House Democrats call on SEC to strengthen Regulation Best Interest

House Democrats are calling on the Securities and Exchange Commission to strengthen its investment advice reform proposal.

In the first hearing about the measure since the party took over the House in last year’s elections, Rep. Carolyn Maloney, D-N.Y., said the SEC’s so-called Regulation Best Interest, which is designed to raise broker conduct above the current suitability standard, falls short of needed investor protections.

“While the SEC’s Reg BI may be an improvement on the status quo, it is still far too weak,” Ms. Maloney, chairwoman of the House Financial Services Subcommittee on Investor Protection, Entrepreneurship and Capital Markets, said at a meeting of the panel Thursday.

Unlike the now-defunct Labor Department fiduciary rule, Ms. Maloney asserted the SEC proposal relies too much on disclosure of conflicts of interest rather than their elimination. Sean Casten, D-Ill., indicated at the hearing he is working on a bill that would require the agency to conduct usability tests regarding disclosures to retail investors.

Ms. Maloney also said the SEC measure would allow brokers to take their own financial interests into account when working with clients.

“Taken together, these shortcomings mean the SEC’s rule will still leave retail investors dangerously exposed to substantial losses caused by advice from hopelessly conflicted brokers,” Ms. Maloney said.

The highest-ranking Republican on the panel backed the SEC proposal.

“The proposed regulation significantly raises the stand of care by formally establishing the customer’s best interest as the overarching standard of care,” said Rep. Bill Huizenga, R-Mich. “Consumers will be able to make more-informed decisions about the types of financial professionals which would be able to meet their needs, and allows investors greater choices and access to the products and services they require.”

With Democrats in control of the subcommittee, the hearing was dominated by witnesses who questioned the SEC rule.
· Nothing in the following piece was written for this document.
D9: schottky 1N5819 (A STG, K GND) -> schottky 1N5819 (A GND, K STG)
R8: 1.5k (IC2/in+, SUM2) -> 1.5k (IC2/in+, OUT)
“Unless the commission is prepared to adopt substantial improvements to Reg BI … it is likely to do more harm than good by misleading investors into expecting protections that the rule simply does not provide,” Barbara Roper, director of investor protection at the Consumer Federation of America, told lawmakers.

Former SEC chairman Harvey Pitt was the only witness who defended the SEC measure. He praised current SEC chairman Jay Clayton for putting advice reform on the table — an issue that has long flummoxed the agency.

“In only two years, the commission has come forward with a very substantial, thoughtful proposal,” said Mr. Pitt, chief executive of Kalorama Partners. “The proposed regulation should be seen as an initial step, not as a final step.”

Ms. Roper said the measure should be improved by defining the term “best interest,” requiring that brokers recommend the best available investment and by requiring that firms implement policies and procedures designed to prevent brokers from putting their interests ahead of their clients’ interests, among other steps.

“There is a positive message here,” Ms. Roper said in an interview. “It is fixable. There’s still time.”

Rep. Brad Sherman, D-Calif., asked witnesses whether the SEC proposal was better than the status quo. Everyone except Mr. Pitt answered “no.”

“[Having] no rule is better than this rule,” said Susan John, chairwoman of the Certified Financial Planner Board of Standards Inc. “The rule undercuts what existed before.”